An informative article by David Wolman in Wired, on how grossly misunderstood what autism is. The following paragraphs, verbatim from the original article, really hit home the point.
On the matter of autistic intelligence, Kanner spoke of an array of mental skills, "islets of ability" — vocabulary, memory, and problem-solving that "bespeak good intelligence." Asperger, too, was struck by "a particular originality of thought and experience." Yet over the years, those islets attracted scientific interest only when they were amazing — savant-level capabilities in areas such as music, mathematics, and drawing. For the millions of people with autism who weren't savants, the general view was that their condition was tragic, their brainpower lacking.
A cornerstone of this new approach — call it the difference model — is that past research about autistic intelligence is flawed, perhaps catastrophically so, because the instruments used to measure intelligence are bogus.
Mike Merzenich, a professor of neuroscience at UC San Francisco, says the notion that 75 percent of autistic people are mentally retarded is "incredibly wrong and destructive." He has worked with a number of autistic children, many of whom are nonverbal and would have been plunked into the low-functioning category. "We label them as retarded because they can't express what they know," and then, as they grow older, we accept that they "can't do much beyond sit in the back of a warehouse somewhere and stuff letters in envelopes."

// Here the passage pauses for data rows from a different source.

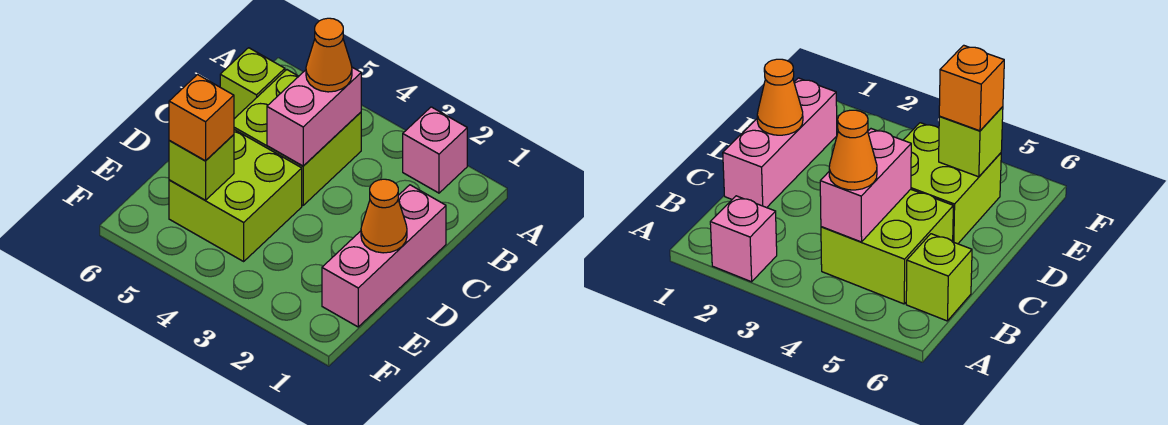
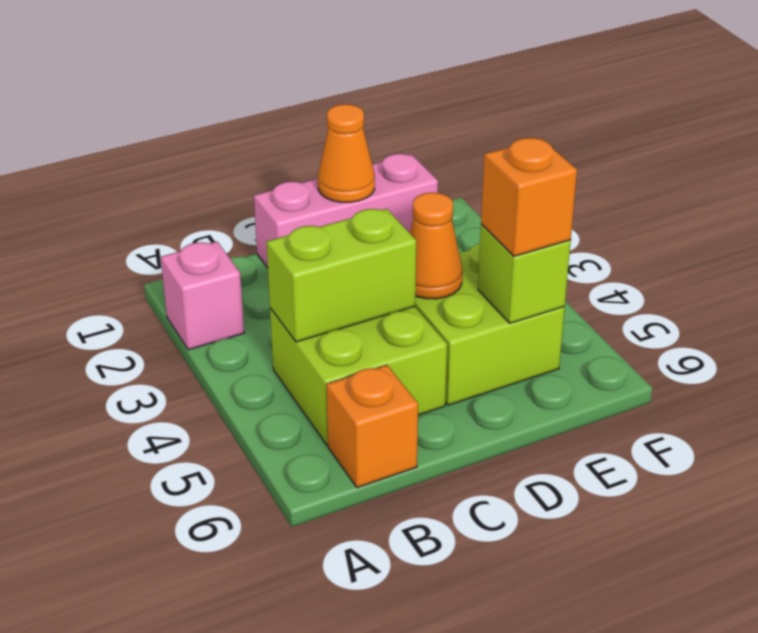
pink brick B4:C4 level 2 -> lime brick B4:C4 level 2
orange cone B4 level 3 -> orange cone D4 level 2
lime brick B6 level 1 -> orange brick B6 level 1

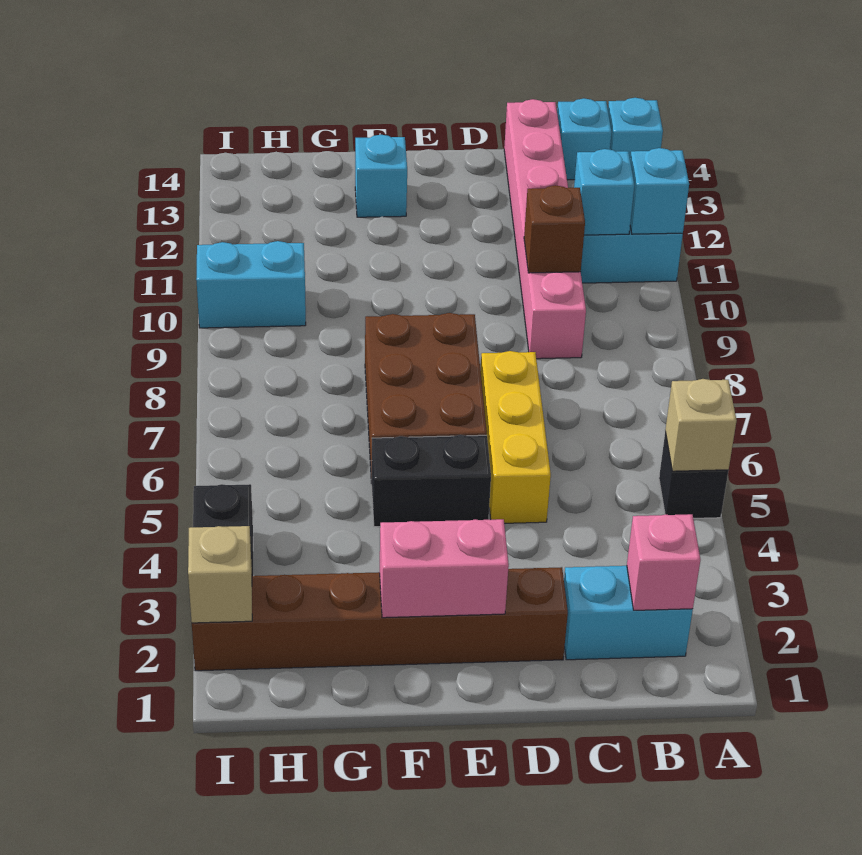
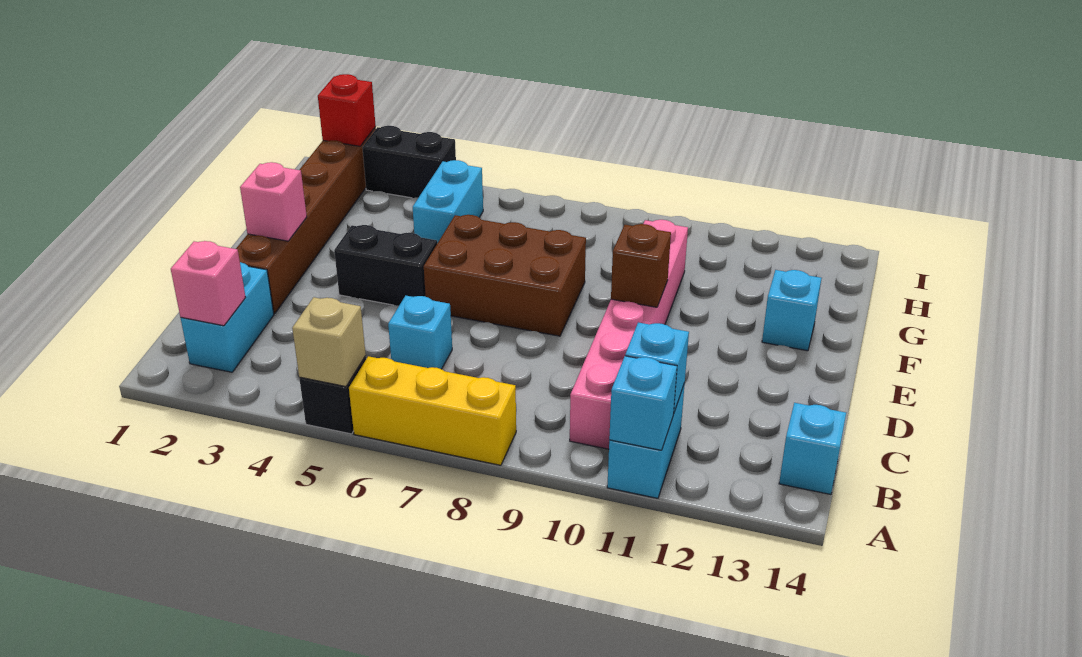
cyan brick A14 level 1 -> cyan brick C6 level 1
pink brick C9:C14 level 1 -> pink brick B10:G10 level 1
brown brick C10 level 2 -> brown brick E10 level 2
yellow brick D5:D7 level 1 -> yellow brick A6:A8 level 1
pink brick E2:F2 level 2 -> pink brick E2 level 2
black brick E5:F5 level 1 -> black brick E4:E5 level 1
cyan brick H10:I10 level 1 -> cyan brick G5:H5 level 1
tan brick I2 level 2 -> red brick I2 level 2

In his original paper in 1943, Kanner wrote that while many of the children he examined "were at one time or another looked upon as feebleminded, they are all unquestionably endowed with good cognitive potentialities." Sixty-five years later, though, little is known about those potentialities. As one researcher told me, "There's no money in the field for looking at differences" in the autistic brain. "But if you talk about trying to fix a problem — then the funding comes."